Retail Stablecoin Transfers Reach Record $5.84B in August as BSC and Ethereum Gain Ground

Retail stablecoin transfers reached $5.84B in August; BSC and Ethereum are gaining share. Survey shows rising retail use in emerging markets; risks remain.

Retail stablecoin transfers smashed records in 2025, with consumer-sized transactions under $250 totaling $5.84 billion in August alone, according to a new CEX.io report. With several months left in the year, retail stablecoin movement has already exceeded last year’s full-year totals.

Stablecoins are cryptocurrencies designed to preserve a steady value relative to a fiat currency, most commonly the U.S. dollar. Cited Visa and Allium data in the report show these tokens are increasingly used for everyday payments — from cross-border remittances to microtransactions. A survey of more than 2,600 consumers across Nigeria, India, Bangladesh, Pakistan and Indonesia found most respondents adopted stablecoins to avoid high bank fees and slow transfers; nearly 70% said they used stablecoins more often than last year and more than three-quarters expect usage to continue rising.

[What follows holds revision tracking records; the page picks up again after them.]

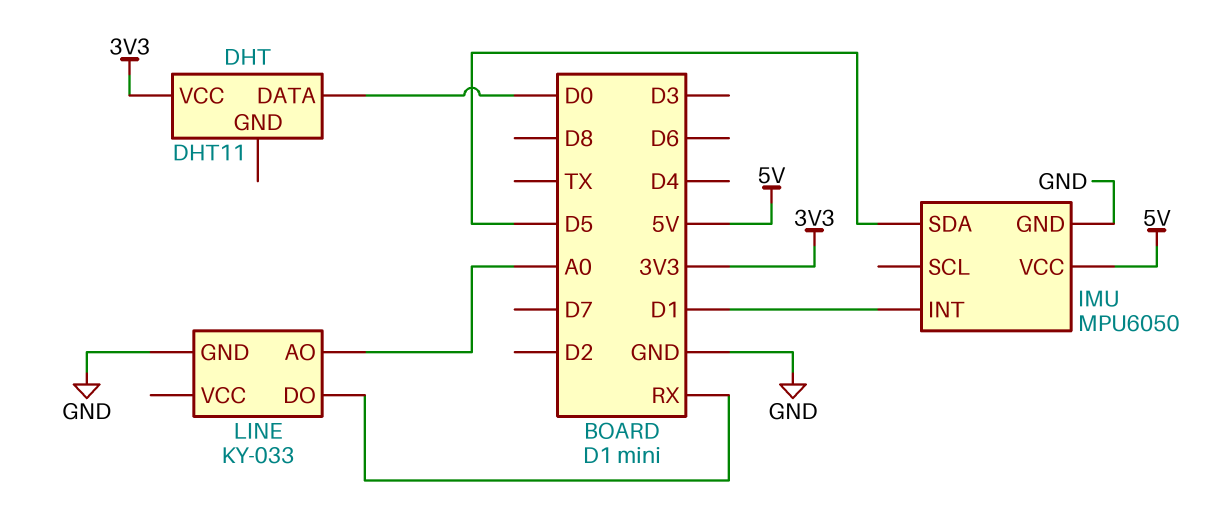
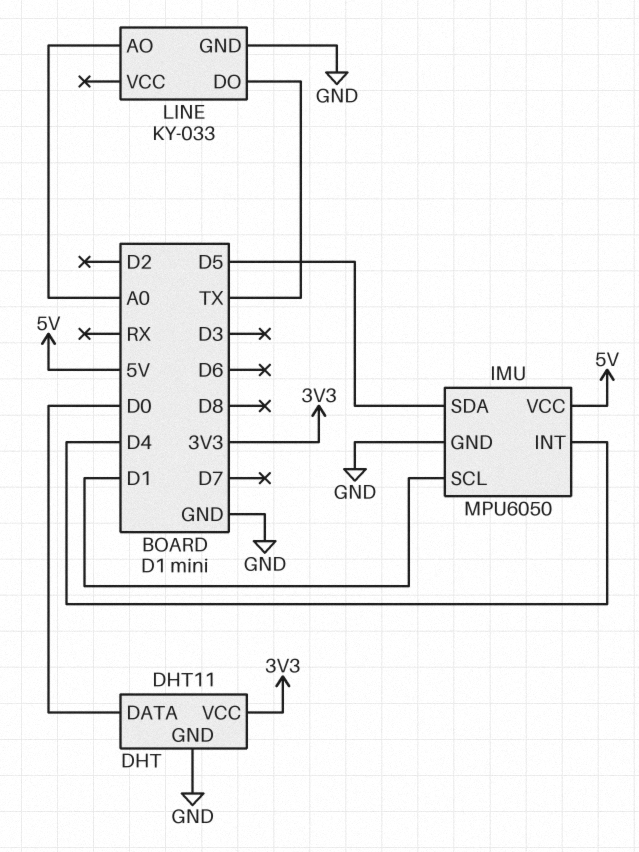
DHT pin GND: none -> GND
IMU pin INT: D1 -> D4
IMU pin SCL: none -> D1
LINE pin DO: RX -> TX

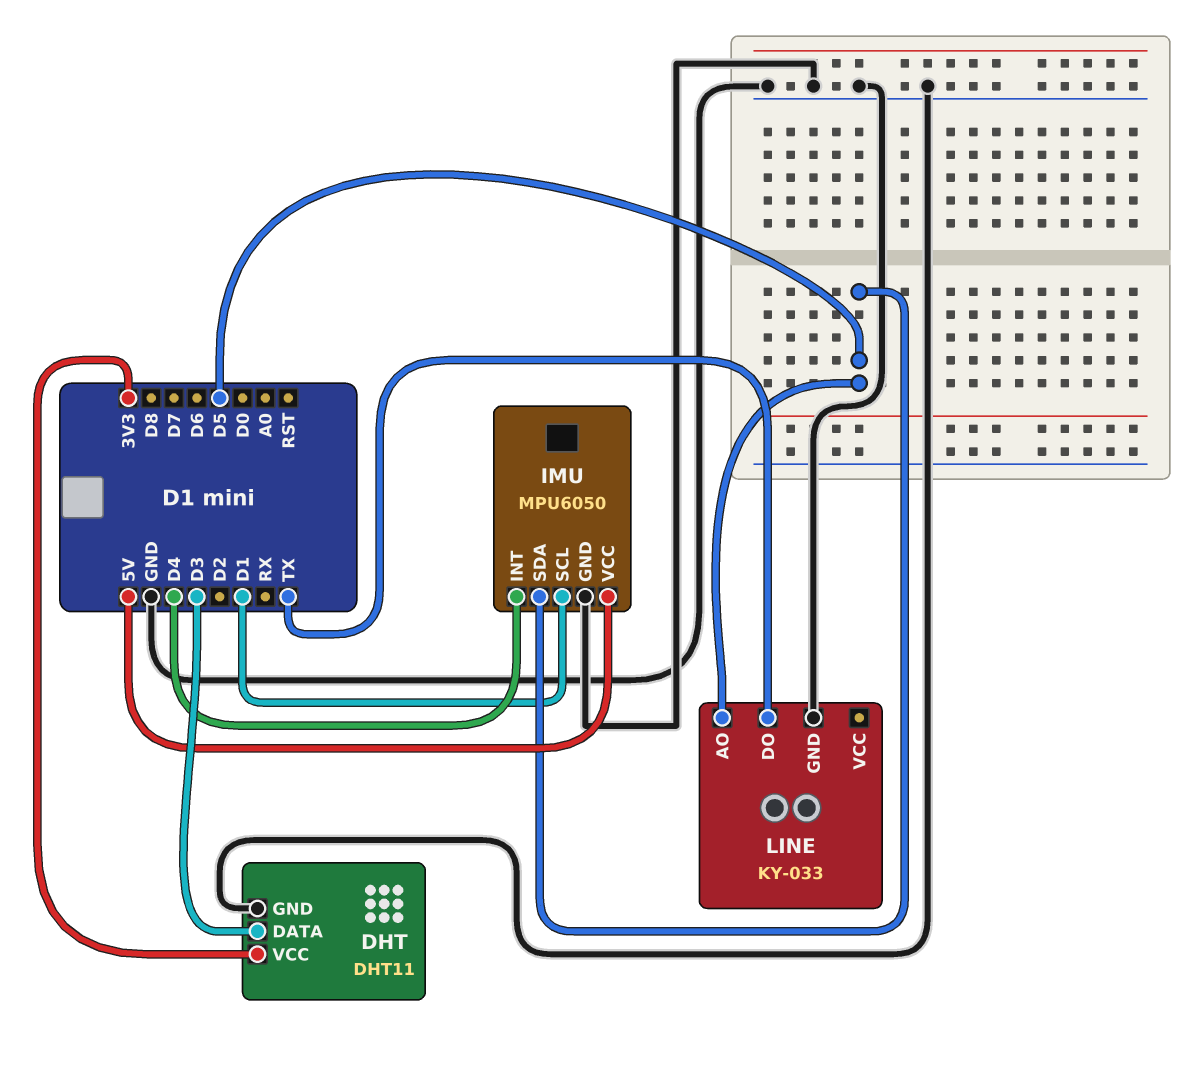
DHT pin DATA: D0 -> D3
LINE pin AO: A0 -> D5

The distribution of activity across blockchains has shifted. Tron, long favored for low fees and broad USDT support, saw monthly transaction counts fall by 1.3 million (around 6%). Binance Smart Chain emerged as the top retail venue, capturing nearly 40% of retail stablecoin activity as transaction counts jumped 75% and transfer volume rose 67% year-to-date — gains the report links to Binance’s March USDT delisting for European users and a resurgence of memecoin trading on PancakeSwap.

The Ethereum ecosystem — mainnet plus layer-2s — accounted for over 20% of transfer volume and 31% of transaction counts. Notably, sub-$250 transfers on Ethereum mainnet rose 81% in volume and 184% in count, helped by a decline in average fees of more than 70% over the past year.

Why it matters: rising retail stablecoin use signals wider crypto-native payment adoption in emerging markets and shifting market shares among networks. That trend affects exchanges, wallets and payment providers adapting to increased microtransaction traffic and changing fee dynamics. At the same time, regulators, custodians and businesses will be watching for compliance and consumer-protection issues.

Risk considerations: users and businesses should note regulatory scrutiny of stablecoins, the importance of peg stability and custody practices, and broader market volatility — all of which can affect availability, costs and user experience.